By Jonathan Corbet
March 30, 2010
Contemporary Linux systems allow processes to set up their environments in
any of a number of ways. For various reasons, developers sometimes want
even more flexibility; in particular, they would like to take something
away (filesystem access, network access, capabilities) from a running
process, usually in the name of security. The problem is that such changes
can actually make security worse; as has been seen many times, privileged
programs can be made to do strange and unfortunate things when run in
unexpected environments.
As Andy Lutomirski notes, one
response to this problem is to disable setuid semantics as well. But there
are a lot of ways for the execve() system call to change a
process's privileges which do not involve setuid programs; this is
especially true in the presence of security modules. So Andy has proposed
a different idea: opt out of execve() instead. To that end, he
proposes a new prctl() option (PR_RESTRICT_ME) which
could be used to add restrictions to a running process; the first of those
is that the process cannot call execve(). Disabling
execve() would be mandatory before any other restrictions could be
added.
But a process running in a restricted mode might still want to run other
programs; that's how Linux programs often work. To accommodate that need,
Andy has added a new system call, named execve_nosecurity().
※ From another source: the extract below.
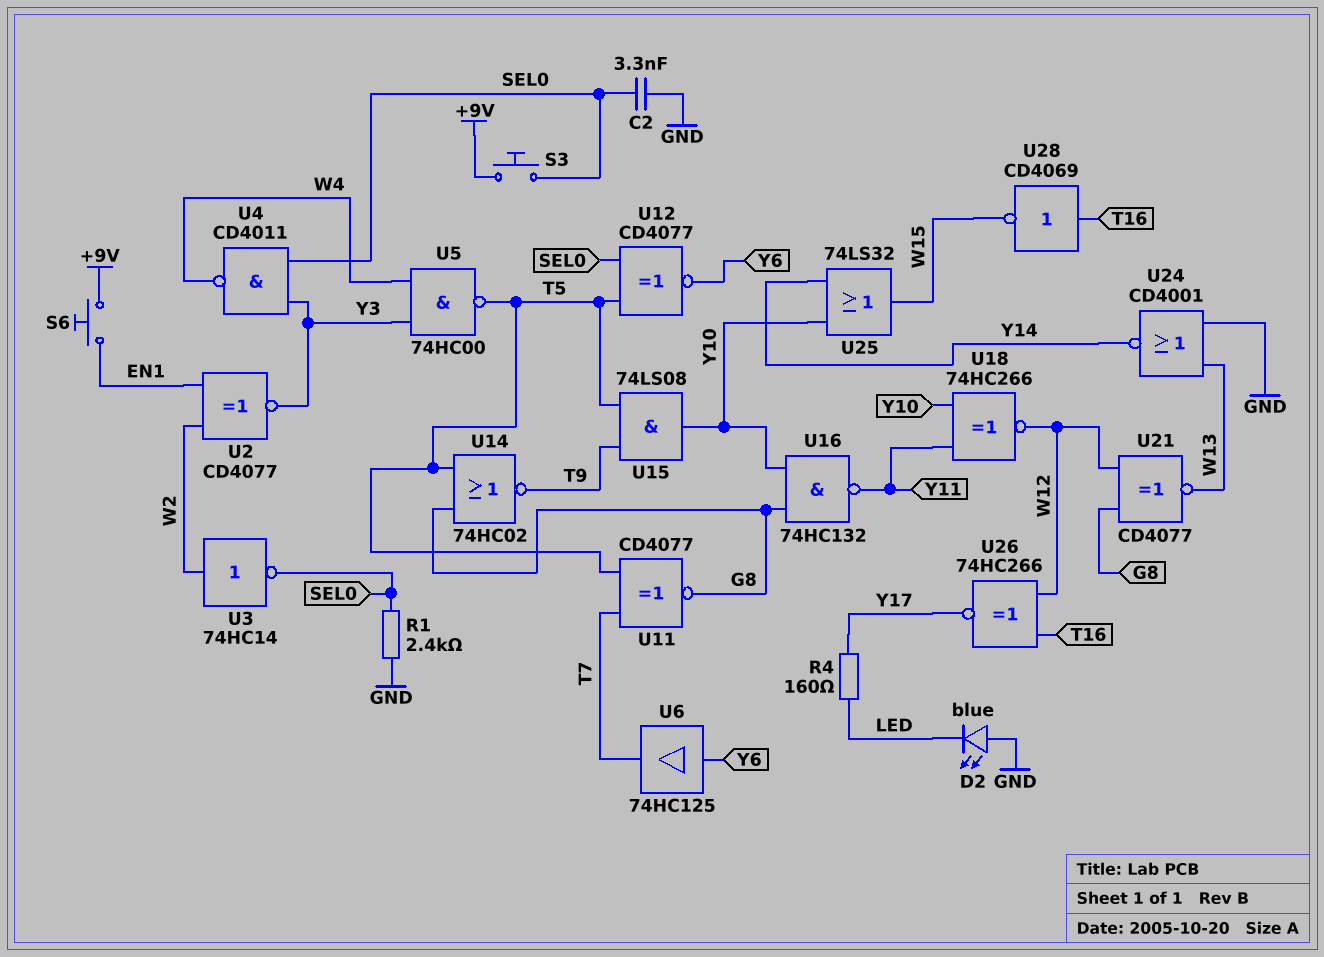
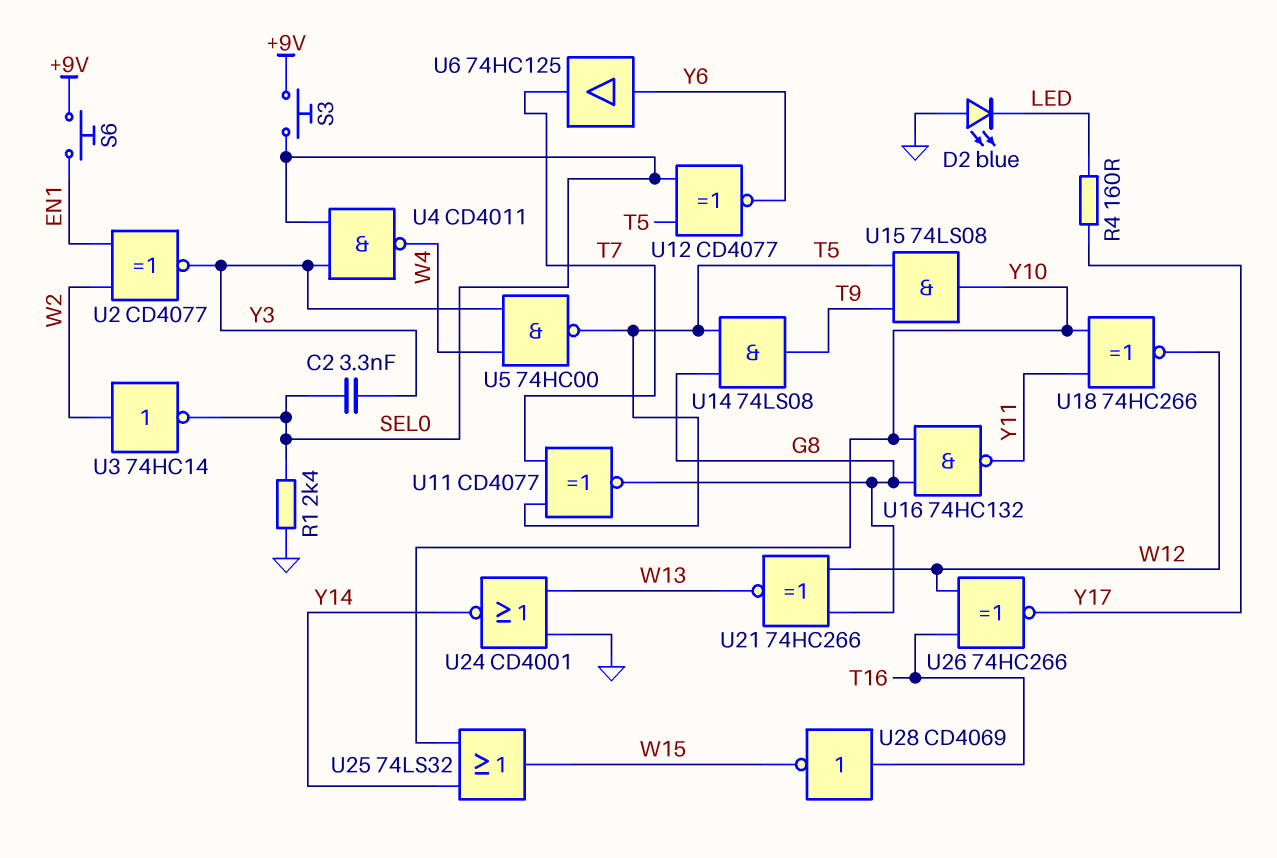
C2: 3.3nF (GND, SEL0) -> 3.3nF (SEL0, Y3)
U14: NOR 74HC02 (in G8, in T5, out T9) -> AND 74LS08 (in G8, in T5, out T9)
U21: XNOR CD4077 (in G8, in W12, out W13) -> XNOR 74HC266 (in G8, in W12, out W13)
This variant of execve() will run the indicated program, but it
will perform absolutely no security transitions first. So no setuid, no
SELinux type changes, etc. The end result is a system call with
functionality similar to simply mapping the program into the caller's
address space and running it directly. With execve_nosecurity(),
it is not possible to increase privileges by running another program, so it
should make the removal of capabilities from running processes safer.
This patch should address a number of the concerns developers have had with
the restricting of privileges. It's hard to tell for sure, though, because
there has been very little in the way of response so far.